Zona Oeste paulistana, década de 1980. O clima geral mesclava esperança e medo. O Brasil vivia um período de redemocratização em que a juventude estava sedenta de vida e as diretas já botavam na rua o bloco do desejo de finalmente encerrar o sombrio período da ditadura militar. Vila Madalena e Pinheiros pulsavam criatividade com estudantes e artistas transbordando por bares baratos. Ali, ao lado da praça Benedito Calixto, surgiu o Lira Paulistana, um porão-teatro precário que recebeu artistas hoje consagrados na cultura brasileira, mas nem sempre devidamente lembrados. Naquele espaço, Itamar Assumpção estreou com a banda Isca de Polícia e fez o lançamento de seu primeiro disco, também o primeiro produzido pelo selo independente que recebeu – justamente – o nome do teatro: Lira Paulistana.

A cena musical dita “independente” crescia como um âmbito possível para arriscar o novo, e era permitido brotar uma proposta artística como a de Itamar Assumpção, borrando o entendimento de onde começa o palco, onde termina o estúdio. Disco-espetáculo, faixa-performance. Do precário surgia o experimento.

Infelizmente, a aventura do Lira durou pouco e em 1986 o teatro fechou suas portas, anunciando as grandes mudanças pelas quais passaria a indústria e o mercado fonográfico brasileiro, cada vez mais segmentado e fechado a inovações, priorizando o lucro e amenizando os riscos.

Itamar Assumpção assinou a autoria de 12 discos, 10 lançados em vida e 2 póstumos, organizados por sua família e músicos parceiros após sua passagem, que ocorreu em 2003. A grande maioria dos discos foi lançada por gravadoras independentes, pequenas ou mesmo às próprias custas.

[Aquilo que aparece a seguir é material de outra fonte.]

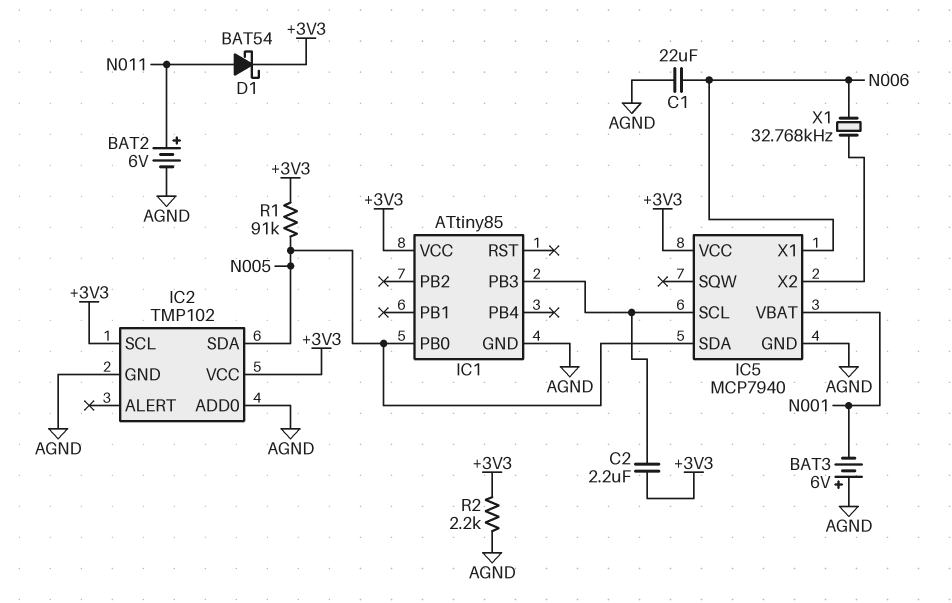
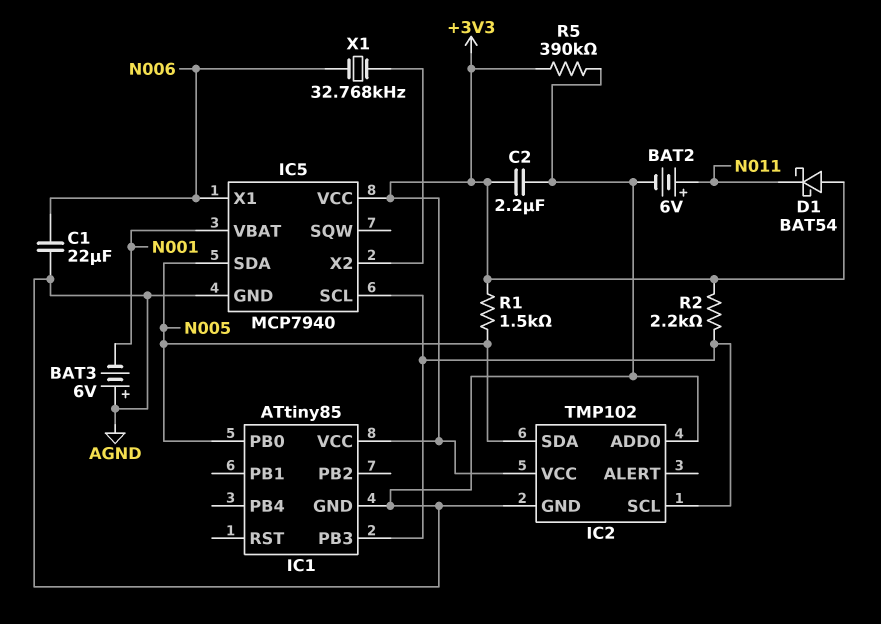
C2: 2.2uF (+3V3, IC1/PB3) -> 2.2uF (+3V3, AGND)
D1: schottky BAT54 (A N011, K +3V3) -> schottky BAT54 (A +3V3, K N011)
IC2 pin SCL: +3V3 -> IC1/PB3
R1: 91k (+3V3, N005) -> 1.5k (+3V3, N005)
R2: 2.2k (+3V3, AGND) -> 2.2k (+3V3, IC1/PB3)
R5: none -> 390k (+3V3, AGND)

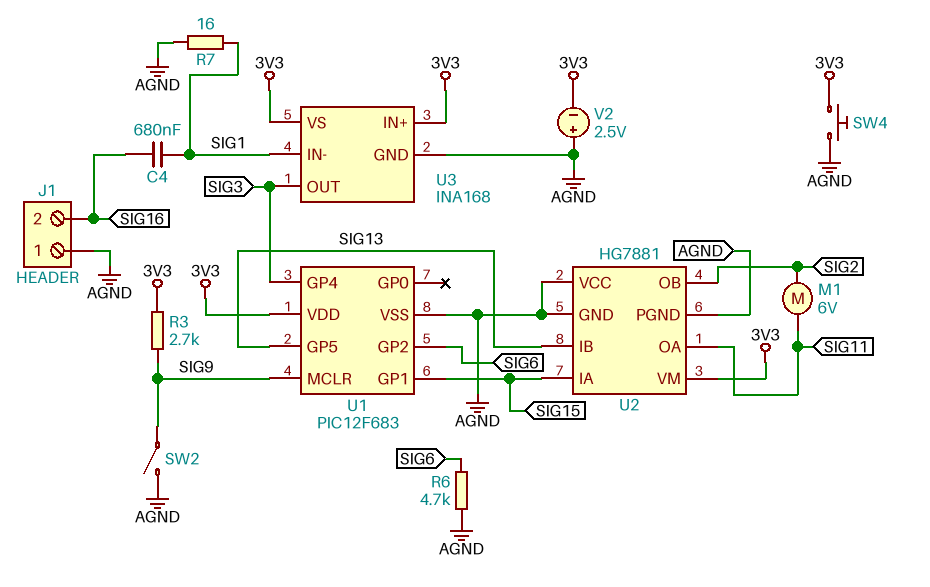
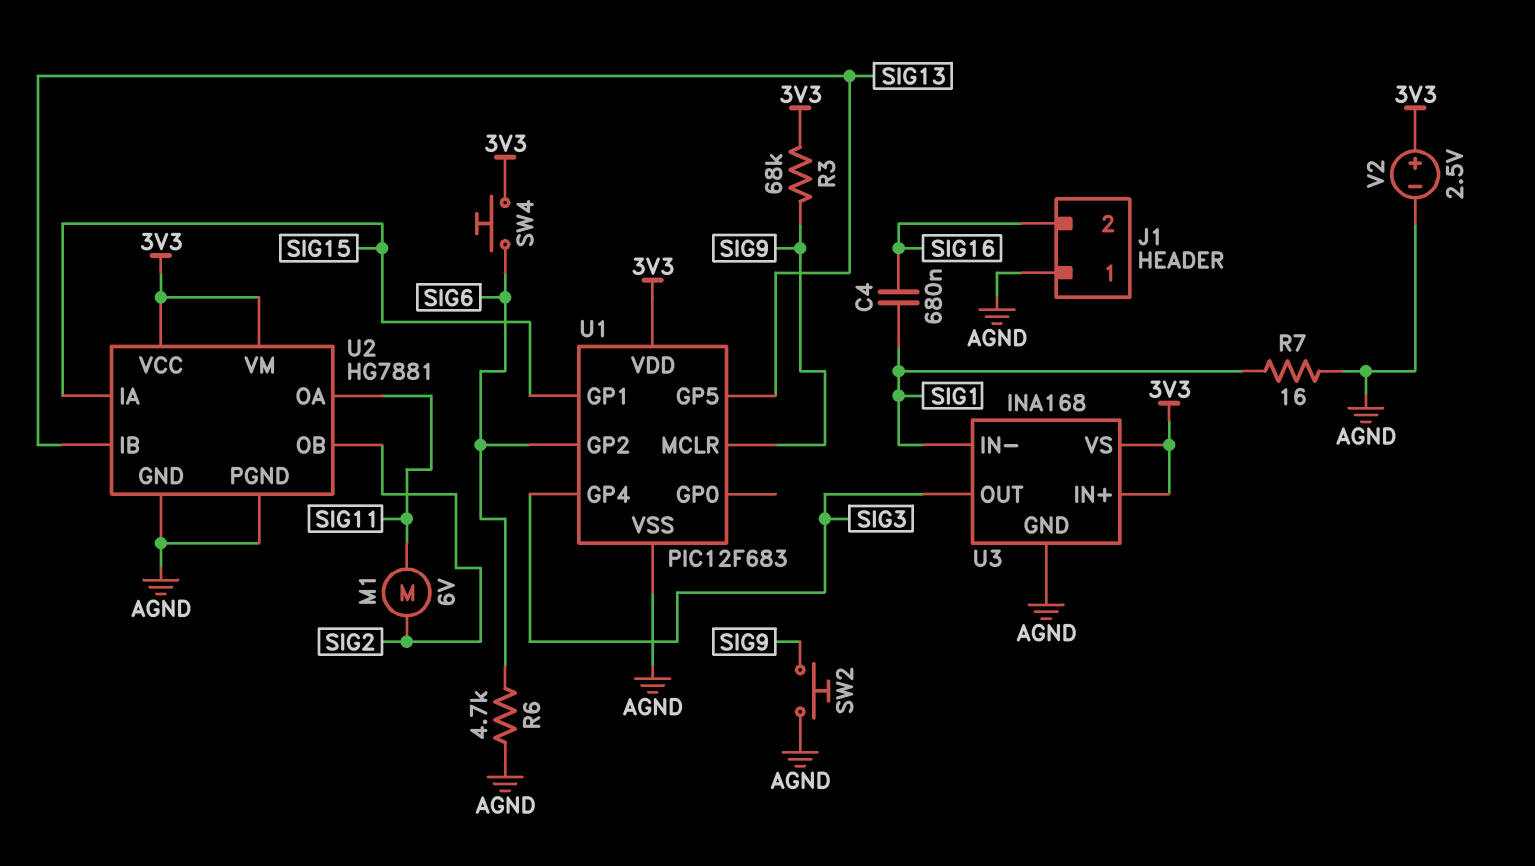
R3: 2.7k (3V3, SIG9) -> 68k (3V3, SIG9)
SW2: switch (AGND, SIG9) -> button (AGND, SIG9)
SW4: button (3V3, AGND) -> button (3V3, SIG6)
U2 pin VCC: AGND -> 3V3
V2: 2.5V (plus AGND, minus 3V3) -> 2.5V (plus 3V3, minus AGND)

À espera por ser desbravada, mastigada, sentida, esmiuçada em seus detalhes, sua obra é prato cheio para quem já aceitou que a arte – em conexão intrínseca com a vida – só pode mesmo florescer à margem. Aproveita que chegou até aqui e faz um mergulho na discografia toda. Afinal de contas, será que esses microfones sempre funcionarão?

 

Rosa Couto, doutora em História pela UNESP – Franca, com estágio de doutorado na NYU. Participou da curadoria do Museu Virtual Itamar Assumpção. É educadora no Museu Afro Brasil.